Nell’Opera “L’elisir d’amore” di Gaetano Donizetti, l’aria finale del secondo atto recita:
“Egli e’ un’offa seducente, pei guardiani scrupolosi, e’ un sonnifero eccellente, per le vecchie, pei gelosi; dà coraggio alle figliuole, che han paura a dormir sole; svegliarino e’ per l’amore piu’ possente del caffe’.”
Il termine arabo “qahwa” indicava il succo prodotto da alcune bacche scure dall’effetto eccitante e stimolante. Presto da “qahwa” si passò alla parola turca Kahve attraverso un progressivo restringimento di significato, parola che poi, in italiano, è diventata caffè.

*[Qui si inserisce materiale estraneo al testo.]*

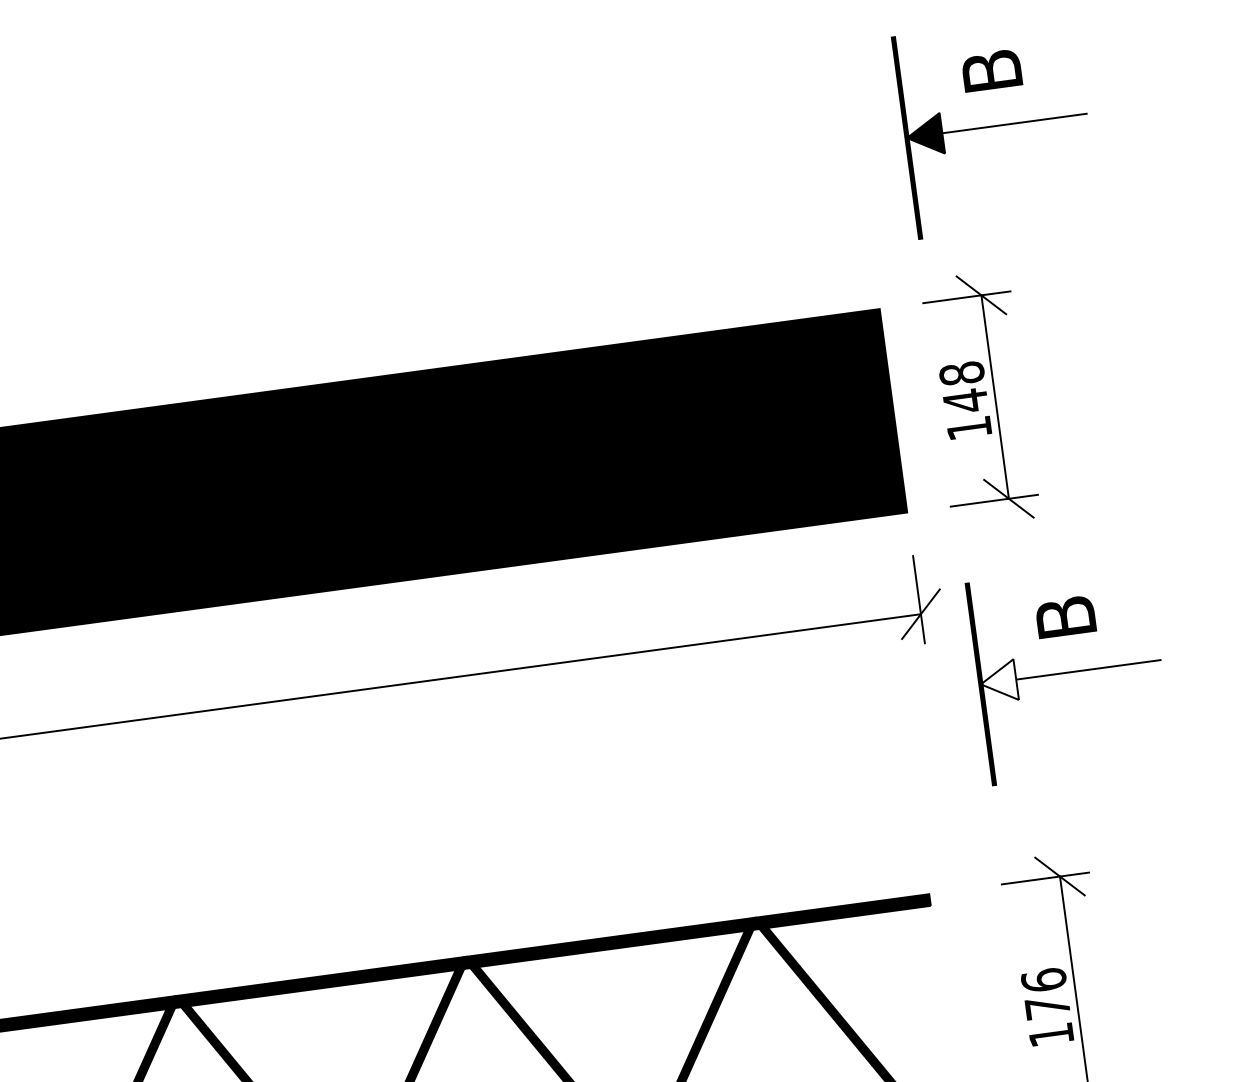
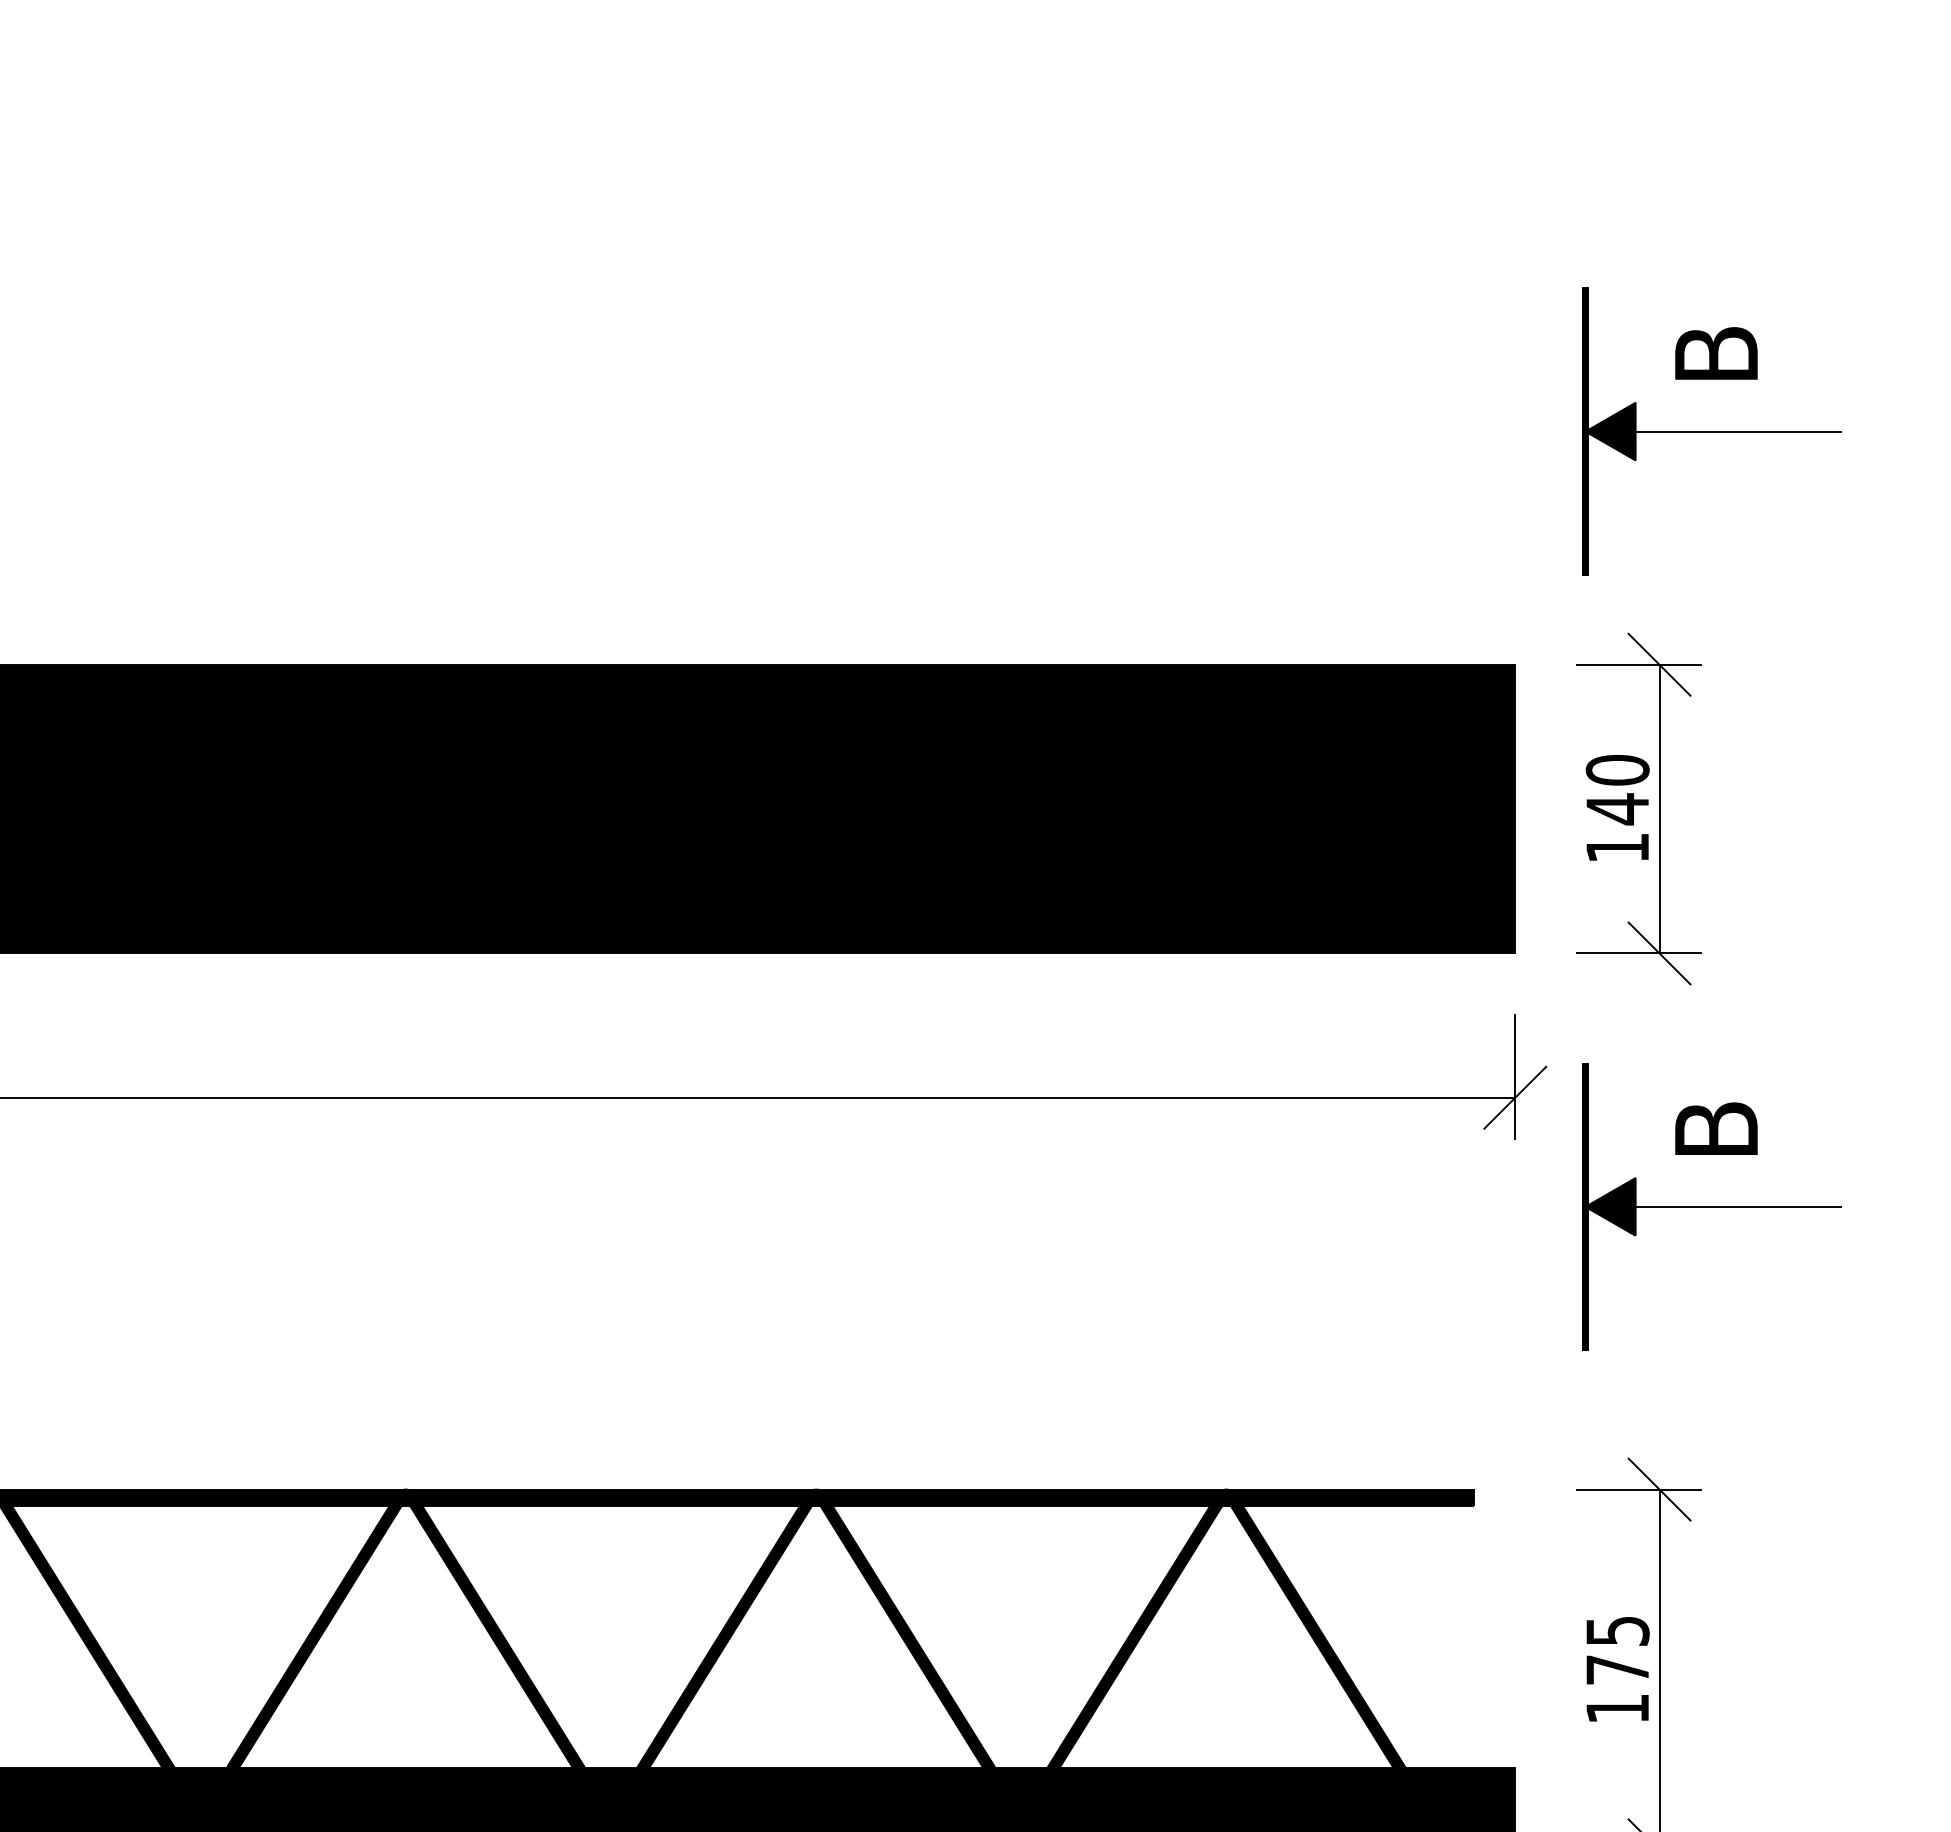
text: (961, 373) -> (1617, 770), 148 -> 140
fill: (998, 681) -> (1610, 1206), added
text: (1043, 979) -> (1617, 1630), 176 -> 175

Non tutti sanno che attorno a questa bevanda aleggiano molti miti e leggende.
Una di queste narra che il caffè’ sia stato scoperto dall’Imam di un monastero arabo, il quale preparo’ un decotto e lo fece gustare a tutti i monaci del convento, che rimasero svegli senza fatica tutta la notte.

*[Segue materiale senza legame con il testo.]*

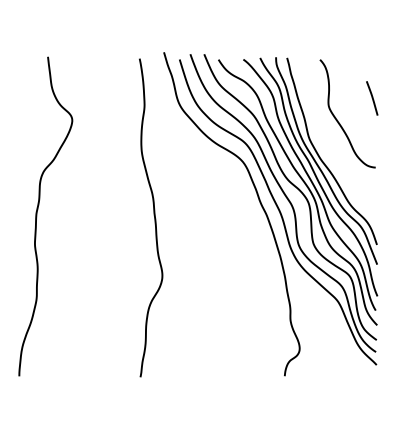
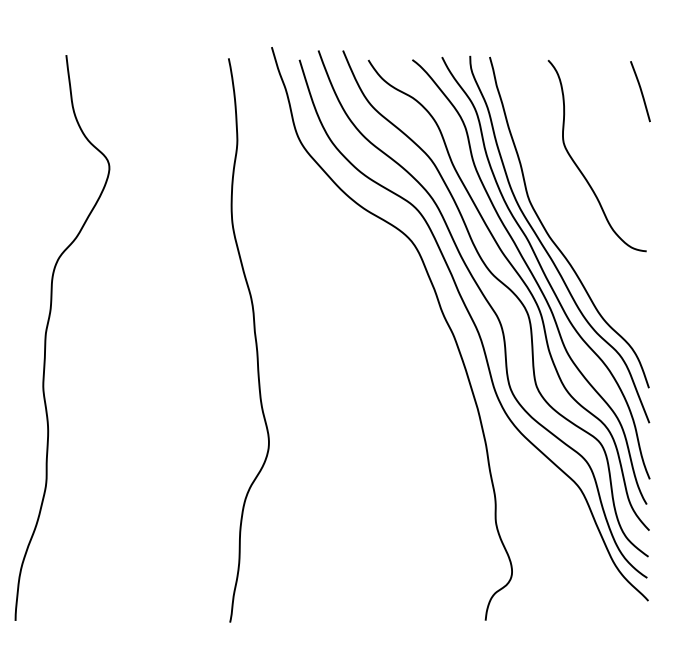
line: (372, 98) -> (640, 91), moved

Una più nota storiella racconta invece di Kaddi, pastore arabo, che avendo portato al pascolo le sue capre, notò meravigliato come esse mostrassero segni di eccitamento dopo aver mangiato le bacche di una pianta che cresceva spontanea.
Il pastore non riuscendosi a spiegare l’accaduto, lo sottopose al vecchio abate Yahia il quale, intuendo quali fossero le proprietà della pianta, ne fece una bevanda amara e ricca di calore che rinvigoriva il corpo, liberandolo da sonno e stanchezza.
Qualunque sia la sua origine, i resoconti di molti viaggiatori testimoniano che l’uso del caffè’ fosse piuttosto diffuso in tutto l’Oriente Islamico già alla fine del XVI secolo.
Nel teatro, nella musica e nell’arte è da sempre stato menzionato. Lo raffigura Manet nell’opera Coppia al “Pere Lathuille”. Il caffè’ non manca nemmeno in uno dei numerosi schizzi di Scipione Vannutelli, disegnatore ed apprezzato pittore romano attivo nella seconda meta’ dell’Ottocento. Raffinato ed elegante è il caffè dipinto dall’impressionista francese Renoir in “Alla fine della colazione”.
Personalmente posso dire di aver imparato ad apprezzare questa bevanda solo di recente, quando un sommelier, con accurata delicatezza, mi ha insegnato ad assaporarlo amaro.
Non ha preteso che eliminassi lo zucchero da subito ma mi ha consigliato di versare nella tazzina un po’ di zucchero e di non girarlo con il cucchiaino. Avrei dovuto muovere la tazzina in senso circolare in maniera che lo zucchero togliesse solamente l’amaro di fondo ma non ne alterasse l’aroma.
Per qualche tempo così ho fatto poi, senza nemmeno accorgermene, ho iniziato a berlo completamente amaro e devo dire che non potrei più farne a meno.
Recentemente ho visitato Budapest e sono rimasta colpita piacevolmente dai suoi bistro.
L’Ungheria conserva una tradizione di caffè letterari che non hanno nulla da invidiare a quelli viennesi.
Fin dai primi dell’Ottocento intellettuali, scrittori ed artisti avevano l’abitudine di incontrarsi nei caffè. In alcuni, talvolta, avevano sede addirittura le redazioni di riviste periodiche.
Dopo un declino subito nella seconda metà del Novecento, oggi hanno riacquistato fascino ed importanza per gli ungheresi.
Moltissimi sono i bistro dal sapore coloniale, con divani in pelle, grandi ventagli in foglie di palma, mensole piene di libri di ogni genere e musica rilassante in sottofondo. Sono luoghi dall’atmosfera elegante in cui riposarsi e riscaldarsi durante le rigide giornate invernali.
Senza rinunciare ad un delizioso ed aromatico caffè che, ho scoperto, non sono capaci a fare solamente gli italiani.